6-Gingerol protects cardiocytes H9c2 against hypoxia-induced injury by suppressing BNIP3 expression

Background: Cardiomyocytes loss is the predominant pathogenic characteristic in the hypoxia-induced injury. Meanwhile, it has been corroborated that Bcl-2 E1B 19-KDa interacting protein 3 (BNIP3) provokes apoptosis and autophagy. For moderating cardiomyocytes loss, we initially probed the cyto-protection effects of 6-Gingerol (6G), meanwhile, its potential mechanisms associated with BNIP3 were elucidated in our studies. Methods: We pretreated cardiomyocytes H9c2 cells with 6G at different concentrations (0-100 mu M) before exposure to hypoxia.

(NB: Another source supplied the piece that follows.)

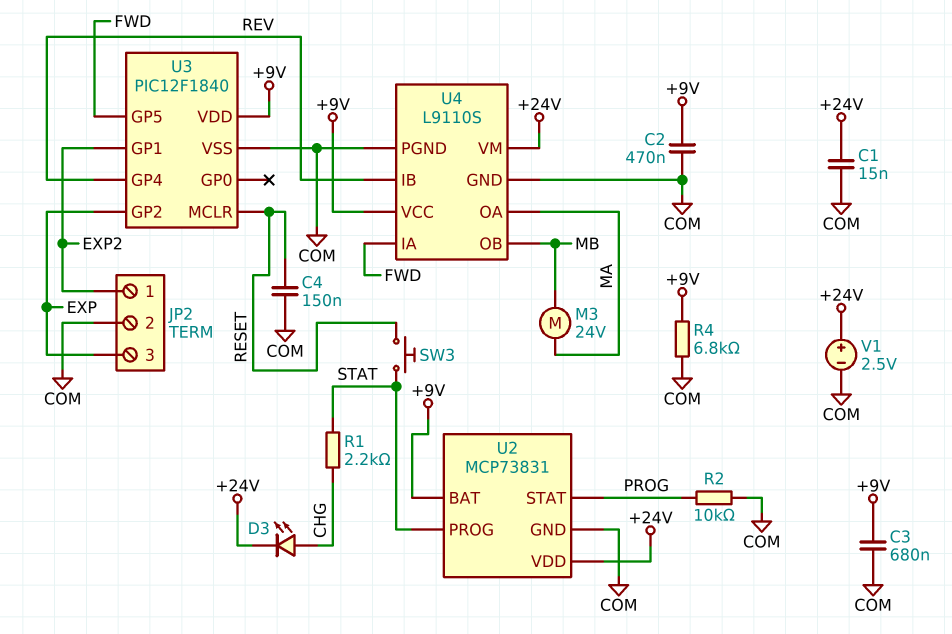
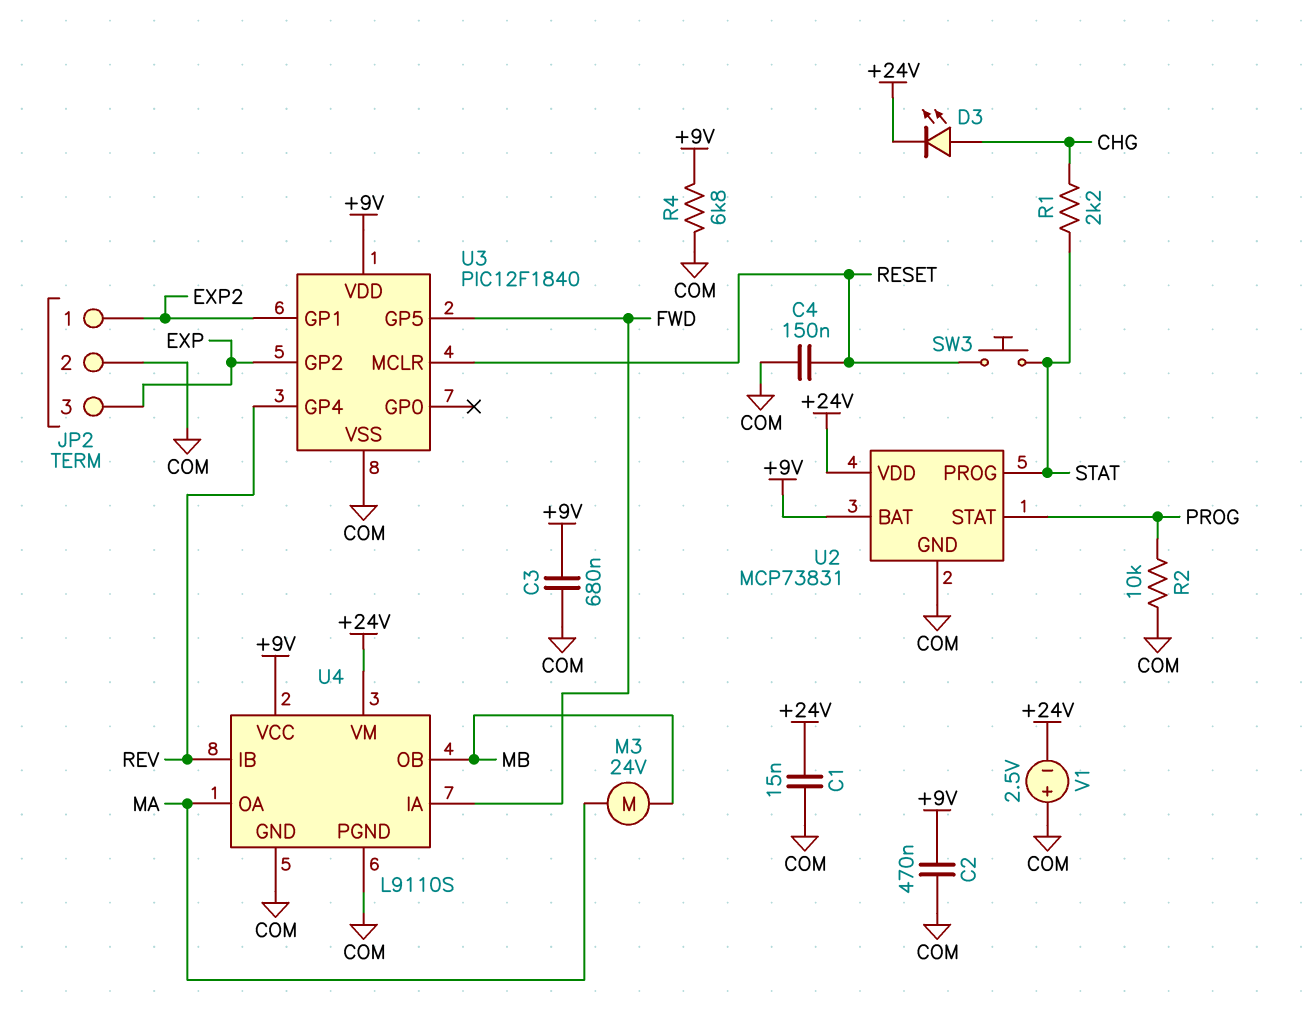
V1: 2.5V (plus +24V, minus COM) -> 2.5V (plus COM, minus +24V)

Thereafter, the cell viability, lactate dehydrogenase (LDH), apoptosis and protein expression were respectively assessed using cell counting kit-8 and methyl thiazolyl tetrazolium (MU) assay, LDH assay kit, Annexin V-fluorescein isothiocyannate/propidium iodide (Annexin V-FITC/PI) apoptosis detection kit and Western blotting analysis. In addition, we also analyzed BNIP3 level after treatment. Moreover, we enforced the exogenous overexpression of BNIP3 and then evaluated the cell viability, apoptosis, and protein level again. Results: In our present work, we observed that the cell viability was promoted by 6G in the hypoxiainduced H9c2 cells in a dose-dependent manner. Moreover, hypoxia-induced LDH release, apoptosis and autophagy were inhibited by 6G pretreatment through promoting phosphorylation of PI3K, AKT and mTOR. Remarkably, accumulation of BNIP3 protein was significantly reduced by 6G in hypoxia-induced H9c2 cells. Mechanistically, 6G initiated the phosphorylated expression of PI3K, AKT and mTOR by down-regulating BNIP3 with reducing cardiomyocytes apoptosis and autophagy. Conclusion: Hypoxia-induced cardiomyocytes injury was ameliorated by 6G through suppressing BNIP3 expression with triggering PI3K/AKT/mTOR signalling pathway.